The Court of Final Appeal (“CFA”) has recently been asked to consider whether the Hong Kong Courts have the ability to order a plaintiff to pay security for costs where the plaintiff is a foreign incorporated company which has established a place of business in Hong Kong.
Having declined the request for security for costs, on 30 October 2009 the CFA handed down the reasons for its decision: Akai Holdings Limited (in compulsory liquidation) (Akai) v Ernst & Young (a Hong Kong firm) (EYHK), FACV No 10 of 2009 (Akai case).
This article examines the CFA’s decision and discusses an anomaly which currently remains in Hong Kong law; namely that security for costs cannot be obtained against a company which, whilst incorporated outside of Hong Kong, has its central management and control in Hong Kong and is believed will be unable to pay an order for costs made against it.
Akai was incorporated in Bermuda, had a place of business in Hong Kong and, as such, was registered under Part XI of the Companies Ordinance (CO) which provides for the registration of companies incorporated outside of Hong Kong.
In 2000, Akai was placed into liquidation both in Bermuda and Hong Kong.
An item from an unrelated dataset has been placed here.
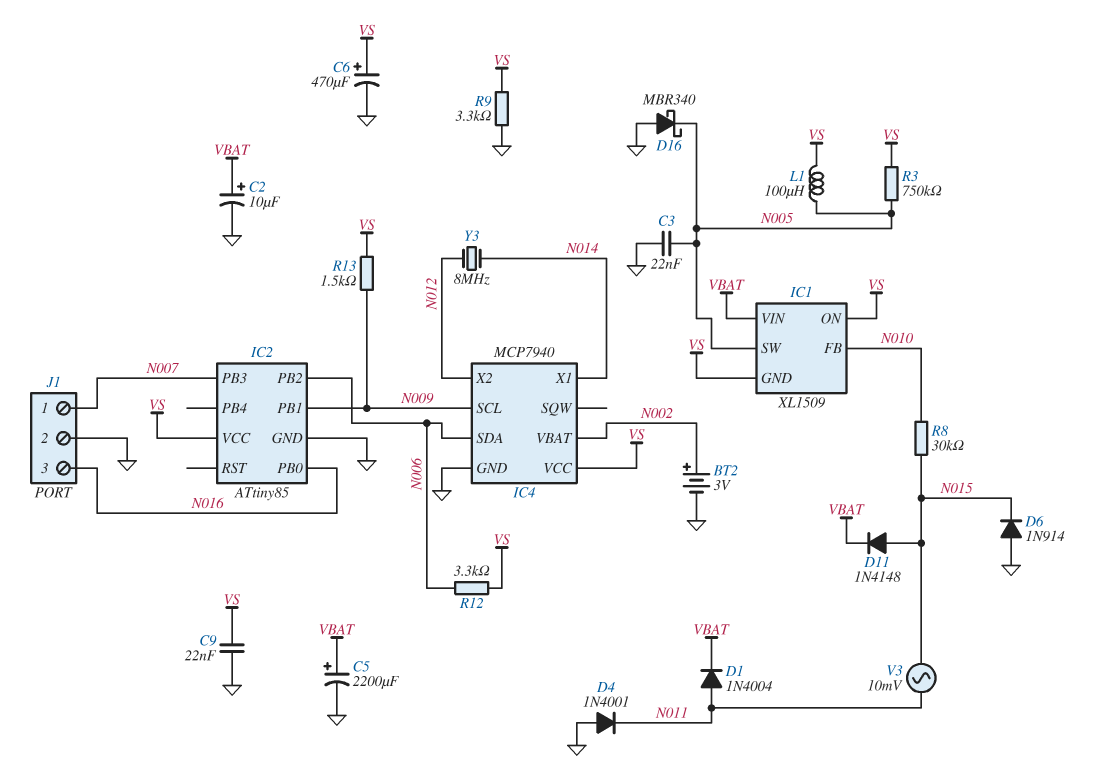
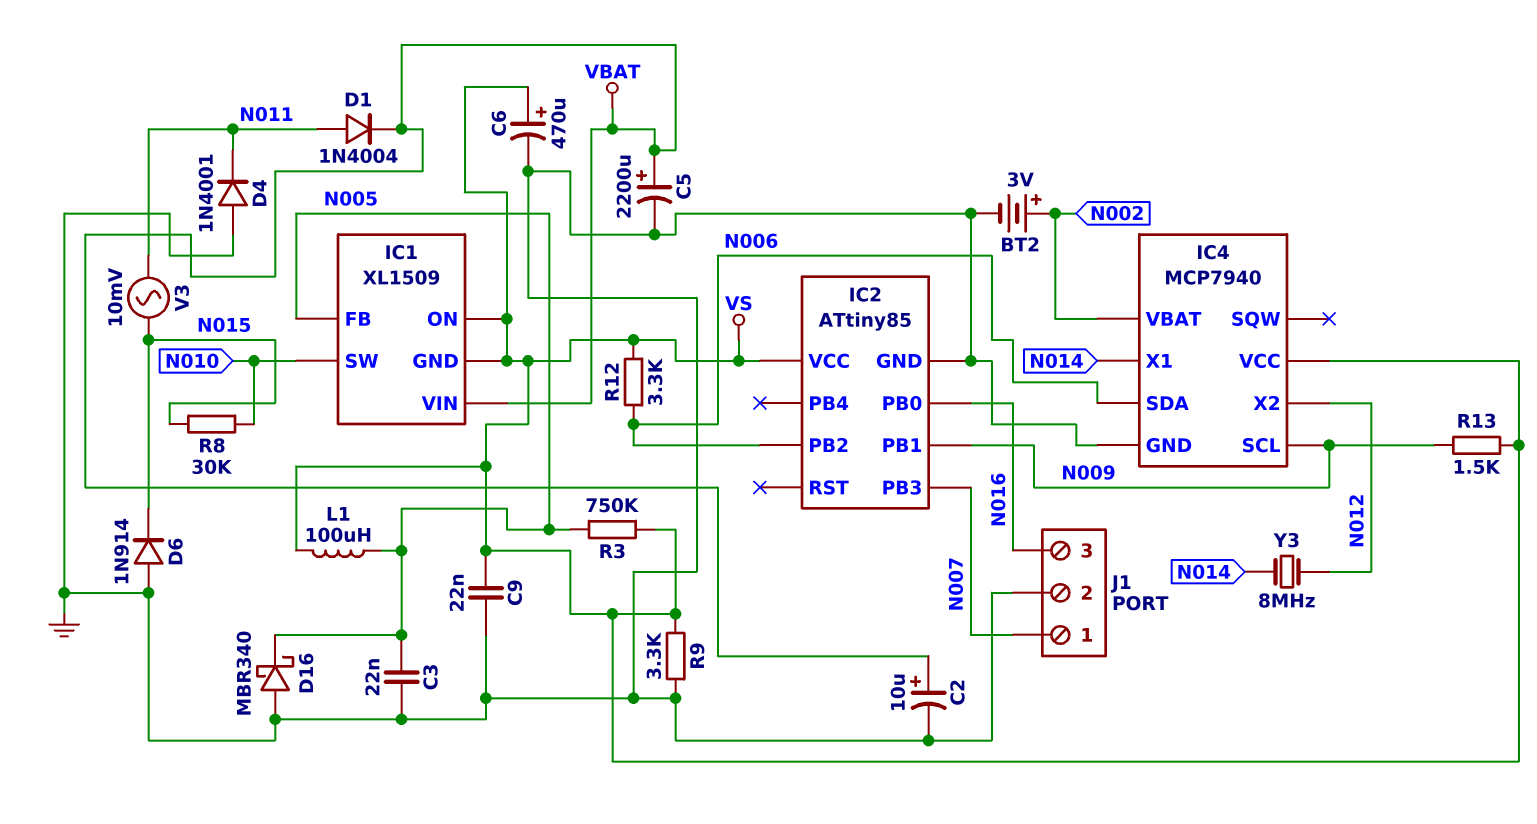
D11: diode 1N4148 (A N015, K VBAT) -> none
IC1 pin FB: N010 -> N005
IC1 pin SW: N005 -> N010

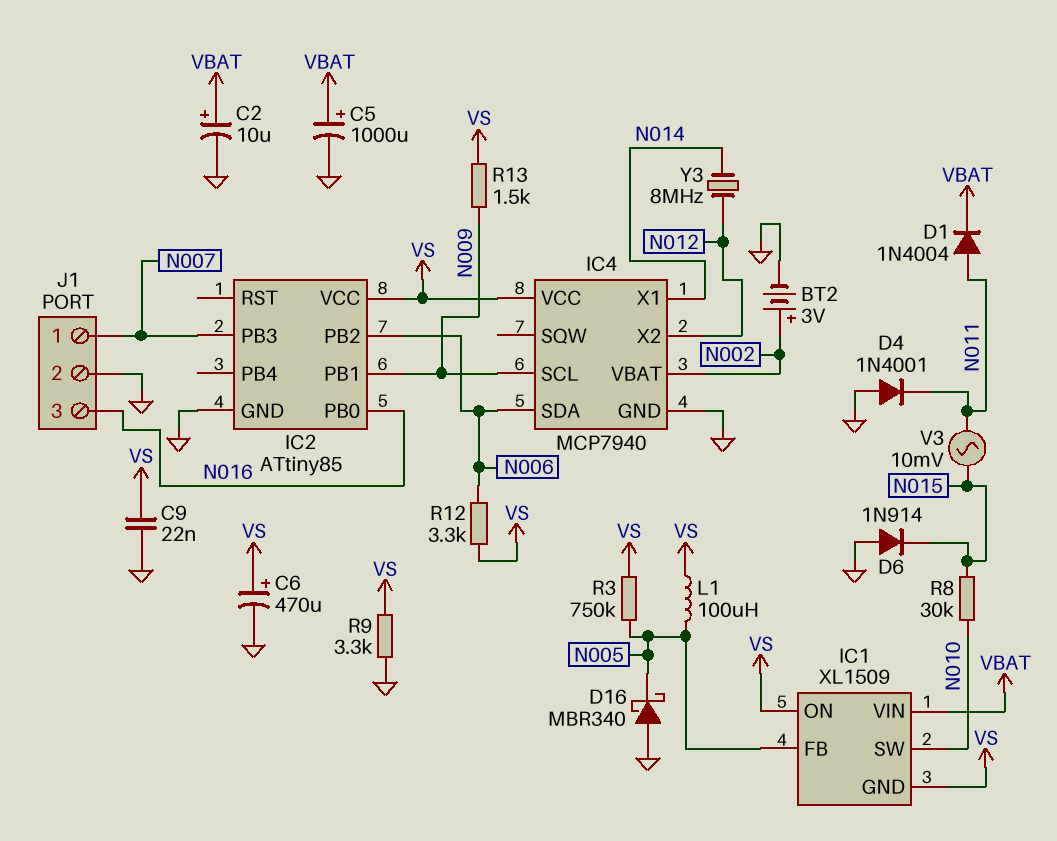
C3: 22nF (GND, N005) -> none
C5: 2200uF (plus VBAT, minus GND) -> 1000uF (plus VBAT, minus GND)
As part of the liquidators’ remit to realise assets to distribute to Akai’s creditors, they brought proceedings against EYHK, who had been the auditors of Akai for several years, claiming damages in the vicinity of US$1 billion for alleged negligence and breach of duty by EYHK in auditing Akai’s accounts.
The dimensions of the Akai case were large: the claim was filed in May 2004 and took a number of years to progress through the pre trial stages. The hearing which was set down for September 2009 was estimated to last six months. In reflection of the magnitude of the case, EYHK applied for security for costs of approximately HK$200 million.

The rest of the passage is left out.